Overview of four NWB neurophysiology data files (top rows) stored in i) HDF5 without compression and with gzip compression enabled for all datasets, ii) Zarr, and iii) Zarr-C with automatic chunking enabled for all datasets.

(D1)
Allen
EPhys
(D2)
Allen
ICEphys
(D3)
Allen
OPhys
(D4)
NSDS
EPhys
Content #Groups 30 142 41 33
#Datasets 49 604 83 69
#Attributes 251 1565 408 283
#Links 8 127 12 6
HDF5 #Files 1 1 1 1
Size 705MB 168MB 1,569MB 57,934MB
Size (gzip=4) 533MB 49MB 704MB 49,057MB
Zarr #Folders 79 731 124 102
#Files 198 2045 320 263
Size 696MB 165MB 1565MB 57,925MB
Zarr-C #Folders 79 731 124 102
#Files 622 2383 1153 12,799
Size 709MB 167MB 1584MB 59,579MB

As an example, Fig. 3a shows the conversion of dataset D2 from HDF5 to Zarr. Fig. 3b then shows a simple analysis to compare the same recording from the HDF5 and Zarr file, illustrating that both indeed store the same data (Fig. 3c). Importantly, as the front-end API is decoupled from the storage backend, we can use the same code to access and analyze the data, independent of whether it is stored via Zarr or HDF5.

Fig. 3:

Fig. 3:

Example showing: (a) convert of dataset D2 (Tab. II) from HDF5 to Zarr and (b,c) use of the two files for analysis.

C. Data API

Building on top of HDMF, the PyNWB Python package is used for reading and writing NWB files. PyNWB primarily consists of a set of HDMF Container classes and ObjectMappers to represent and map NWB types. PyNWB provides a modified base Container class, NWBContainer, upon which the rest of the API is built. NWBContainer uses HDMFs ExtenderMeta metaclass decorators for defining functions that autogenerate setter and getter methods from parameterized macros, creating uniform functionality across the API and simplifying integration of new types. To ensure compliance of constructor arguments with the schema, PyNWB uses docval. Three main classes that exercise additional functionality of HDMF are NWBFile, TimeSeries, and DynamicTable.

1). NWBFile:

The NWBFile data type is the top-level type in the NWB standard, which defines the hierarchical organization of all data types in a file. These data types, in the form of Containers, are added to the NWBFile object through automatically generated instance methods. These methods are generated using the parameterized macros provided by the base NWBContainer class.

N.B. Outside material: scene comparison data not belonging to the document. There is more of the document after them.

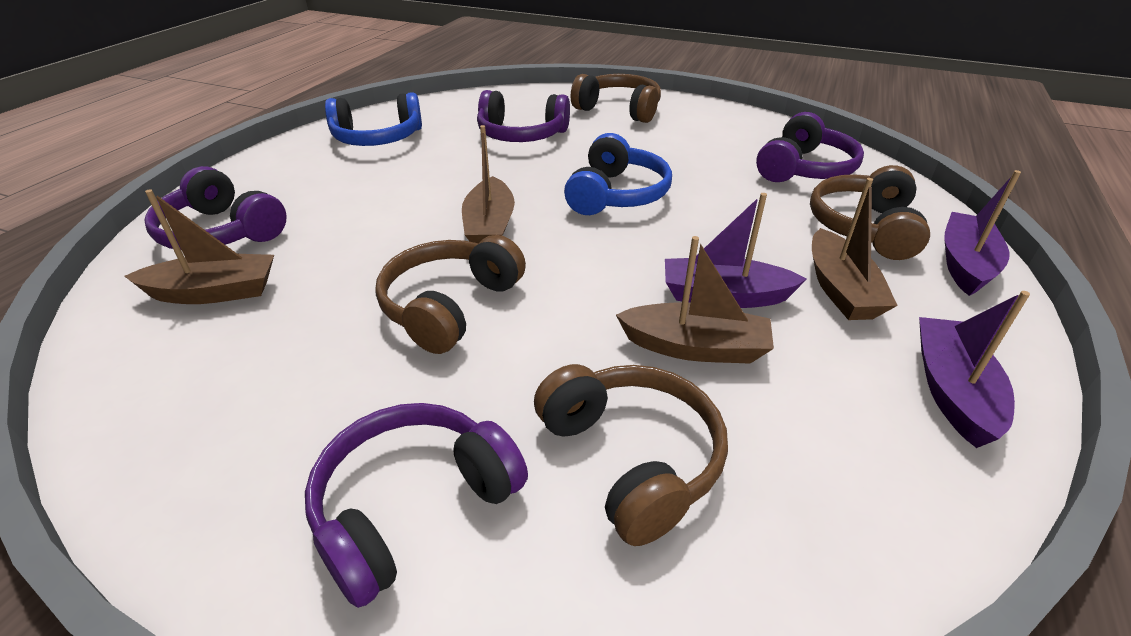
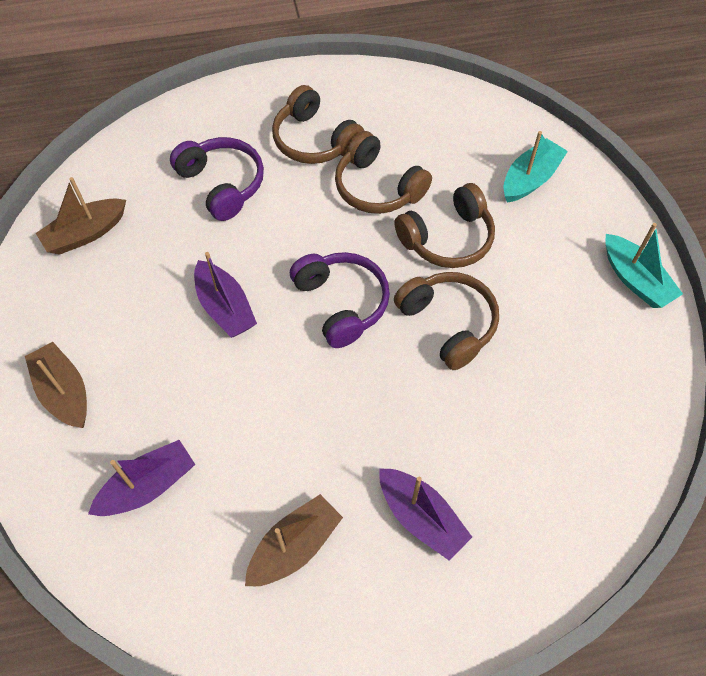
blue headphones: 2 -> 0
brown boat: 4 -> 3
purple headphones: 4 -> 2
turquoise boat: 0 -> 2

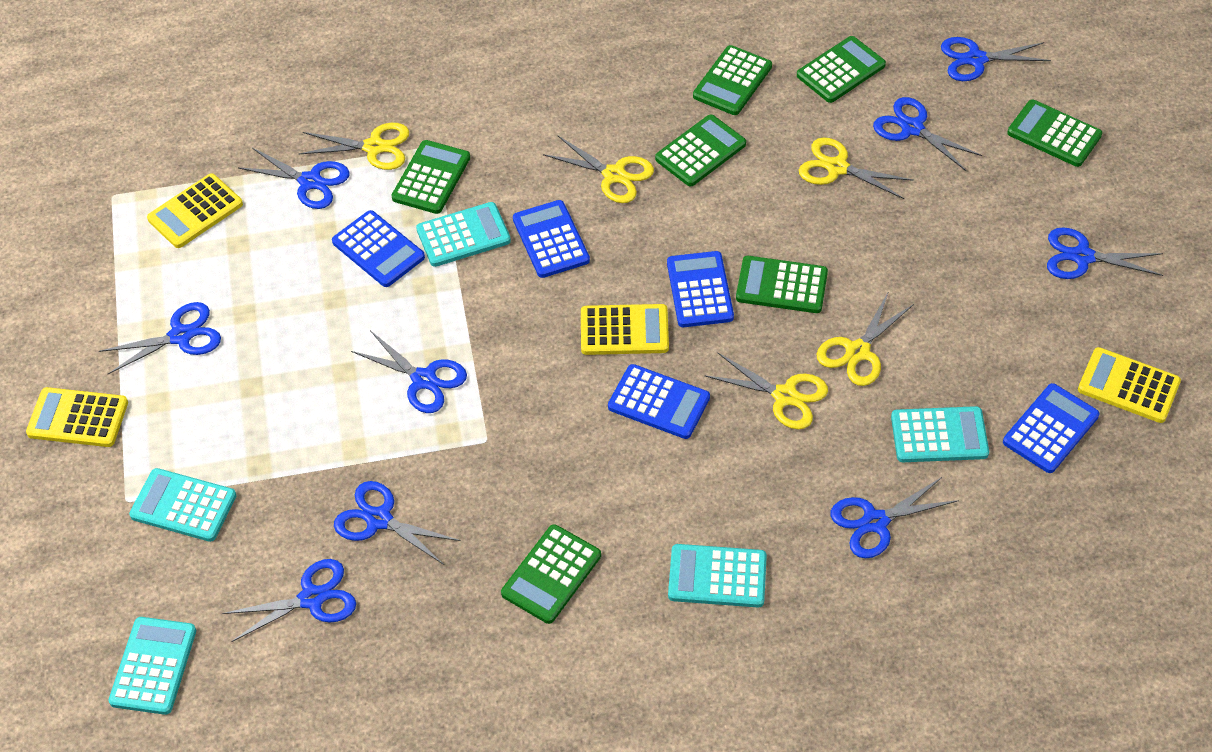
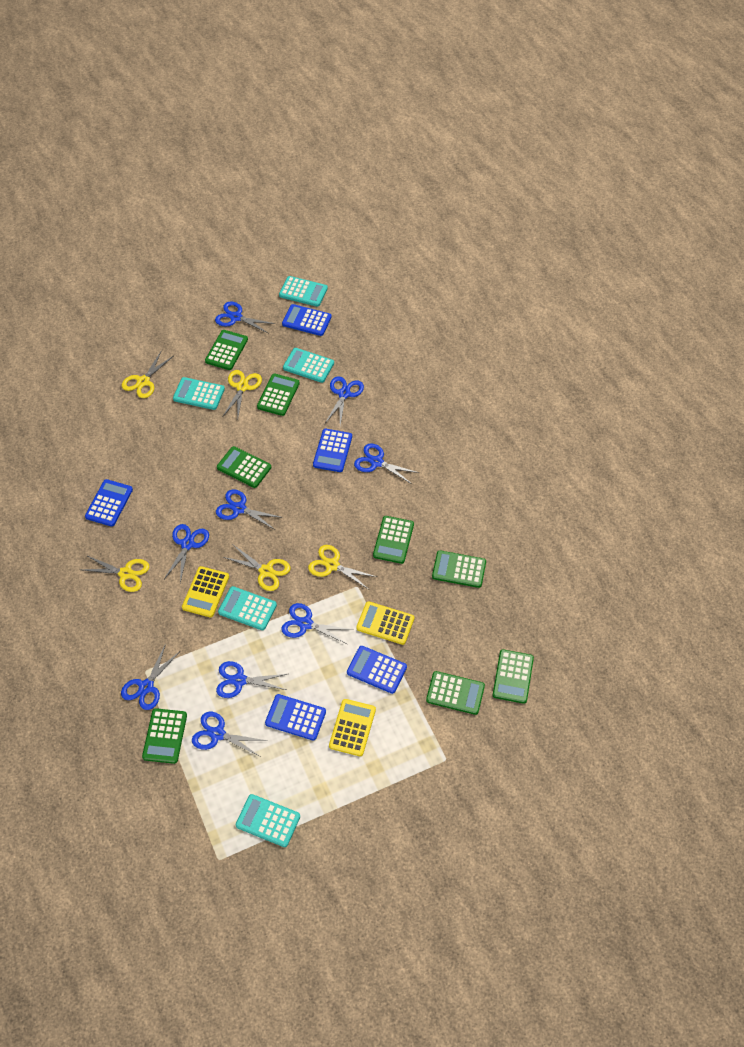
green calculator: 7 -> 8
yellow calculator: 4 -> 3

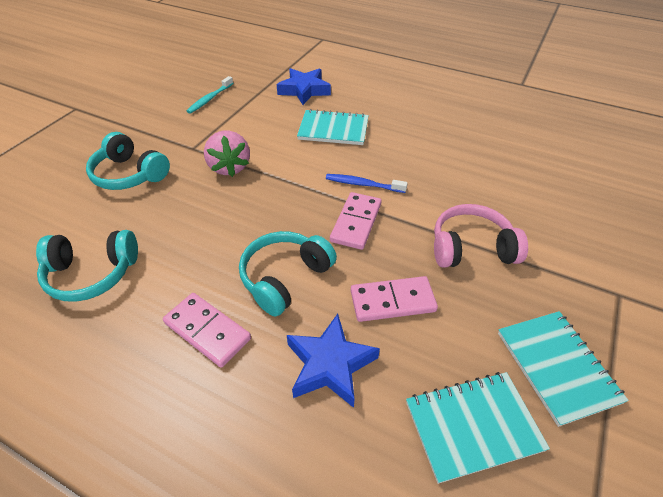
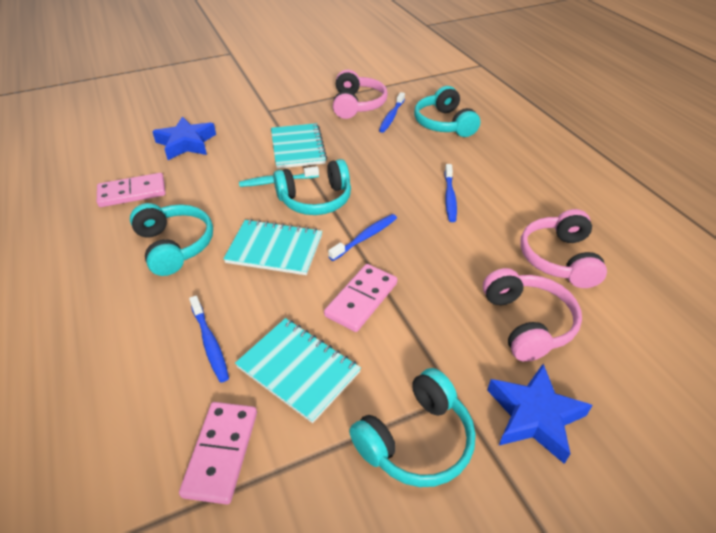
blue toothbrush: 1 -> 4
pink headphones: 1 -> 3
pink strawberry: 1 -> 0
turquoise headphones: 3 -> 4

Another notable feature of the NWBFile Container is the copy method, which allows users to create a shallow copy of an NWBFile Container. Leveraging the modular storage capabilities of HDMF, this copy method allows users to easily create an interface file, which does not store any large data itself, but contains external links to all objects in the original file. This is useful for storing the results of exploratory data analysis separate from the raw data.

2). TimeSeries:

The TimeSeries Container represents the base TimeSeries type of the NWB data standard, which allows us to define a consistent base interface to all time series data in NWB. Neurophysiology experiments often use the same time axis for all time series data. To facilitate reuse of the same timestamps across different time series data, the timestamps of a TimeSeries Container can be defined as another TimeSeries object. To resolve this sharing, a custom ObjectMapper is used to override the base behavior for retrieving the timestamps from a given TimeSeries Container. This is done using decorators provided by ObjectMapper class in HDMF.

3). DynamicTable:

The DynamicTable data type is a group that represents tabular data, where each column is stored as a dataset. Using different types of datasets (i.e. unique data types), a DynamicTable can store one-to-one and one-to-many relationships. The details for populating and working with these different types of datasets are all managed by custom add and retrieval instance methods of the DynamicTable Container class, thereby shielding the user from details of the format specification.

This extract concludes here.